Look all I wanted to know was does this ticket disqualify me or make my chances of becoming a police officer slim to none , I’m not trying to be disrespectful or rude by any means. I just took my exam and I was really looking forward to the next chapter in this but now I don’t know if that will even happen with a ticket looming over me this big


----------



## USAF286 (May 20, 2011)

davem978 said:


> I understand but I don’t get why everyone here thinks policing is fucked because of the new guys trying to become cops , sure there’s plenty of sissy type guys applying but there’s still good guys out there , I work commercial construction which isn’t all that pleasant but it pays amazing and the benefits are insane but I’m willing to leave it and take a pay cut because I’ve always wanted to be a police officer and unfortunately I do have a few minor things on paper that make me look less desirable than perfect little college kid but I think I’d be a better cop than most of them


This isn’t like hearing your grandfather saying “back in the day this is what would of happened and new guys today just don’t get it.” This is truly unprecedented and cops are leaving/retiring from departments in record numbers due to being constantly vilified due to BLM, police reform and main stream media etc. They are in fear of doing their jobs with the best of intentions and still being dragged over the coals for something out of their control and their administration not having their back. 

This is causing potentially great candidates that would make excellent police officers to rethink their future and either take up a trade, take the local fire test or go to the federal level. Police departments will STILL need to be staffed and manned at a certain level and will be FORCED to ease up on how strict they are with letting certain problems to overlook, and yes, would end up hiring a lower quality officer than in years past. 

I’m not saying all future police officers are not going to be just as good or even better than the current ones, but I’m just trying to give you the POV from a current one. 

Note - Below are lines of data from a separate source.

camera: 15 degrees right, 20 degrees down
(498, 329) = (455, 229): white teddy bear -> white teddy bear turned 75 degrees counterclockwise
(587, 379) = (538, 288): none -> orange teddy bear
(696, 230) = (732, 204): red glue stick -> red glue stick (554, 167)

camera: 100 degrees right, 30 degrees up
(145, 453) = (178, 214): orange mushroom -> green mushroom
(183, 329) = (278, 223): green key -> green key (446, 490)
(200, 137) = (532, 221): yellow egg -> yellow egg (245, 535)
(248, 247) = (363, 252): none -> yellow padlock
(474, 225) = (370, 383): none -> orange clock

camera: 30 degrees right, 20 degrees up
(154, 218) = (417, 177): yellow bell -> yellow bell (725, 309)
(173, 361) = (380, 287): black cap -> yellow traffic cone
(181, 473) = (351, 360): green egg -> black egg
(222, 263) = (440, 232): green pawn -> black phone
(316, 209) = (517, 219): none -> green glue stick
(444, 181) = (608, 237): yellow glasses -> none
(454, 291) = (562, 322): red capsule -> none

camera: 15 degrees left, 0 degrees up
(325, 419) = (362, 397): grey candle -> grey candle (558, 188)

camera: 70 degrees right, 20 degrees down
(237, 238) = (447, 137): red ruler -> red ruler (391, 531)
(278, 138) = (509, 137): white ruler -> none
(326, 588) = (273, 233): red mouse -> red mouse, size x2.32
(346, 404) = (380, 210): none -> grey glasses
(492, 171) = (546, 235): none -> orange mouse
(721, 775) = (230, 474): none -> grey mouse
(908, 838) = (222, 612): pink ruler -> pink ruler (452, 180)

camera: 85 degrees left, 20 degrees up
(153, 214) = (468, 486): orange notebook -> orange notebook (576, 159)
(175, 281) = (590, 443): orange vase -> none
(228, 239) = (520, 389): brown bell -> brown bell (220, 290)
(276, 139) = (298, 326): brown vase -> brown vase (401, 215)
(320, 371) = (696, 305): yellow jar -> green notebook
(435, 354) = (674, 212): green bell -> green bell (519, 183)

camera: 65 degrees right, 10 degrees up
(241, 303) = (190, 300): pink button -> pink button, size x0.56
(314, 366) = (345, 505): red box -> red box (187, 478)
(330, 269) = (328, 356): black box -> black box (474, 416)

Sent from my iPhone using Tapatalk


----------



## davem978 (May 14, 2021)

USAF286 said:


> This isn’t like hearing your grandfather saying “back in the day this is what would of happened and new guys today just don’t get it.” This is truly unprecedented and cops are leaving/retiring from departments in record numbers due to being constantly vilified due to BLM, police reform and main stream media etc. They are in fear of doing their jobs with the best of intentions and still being dragged over the coals for something out of their control and their administration not having their back.
> 
> This is causing potentially great candidates that would make excellent police officers to rethink their future and either take up a trade, take the local fire test or go to the federal level. Police departments will STILL need to be staffed and manned at a certain level and will be FORCED to ease up on how strict they are with letting certain problems to overlook, and yes, would end up hiring a lower quality officer than in years past.
> 
> ...


Well I completely agree that police are getting shafted by almost everyone and it’s terrible I honestly sympathize with you guys for that and have always looked up to you guys and your profession, I made a couple dumb mistakes at 18 and now I have this ticket to worry about and I’m just curious if anyone can tell me if I have any hope of still being hired if the clerk magistrate doesn’t drop it


----------



## CCCSD (Jul 30, 2017)

They weren’t mistakes. You said you’ve wanted to be a cop for a long Time, yet you keep breaking the law. That makes you a poor candidate.


----------



## davem978 (May 14, 2021)

CCCSD said:


> They weren’t mistakes. You said you’ve wanted to be a cop for a long Time, yet you keep breaking the law. That makes you a poor candidate.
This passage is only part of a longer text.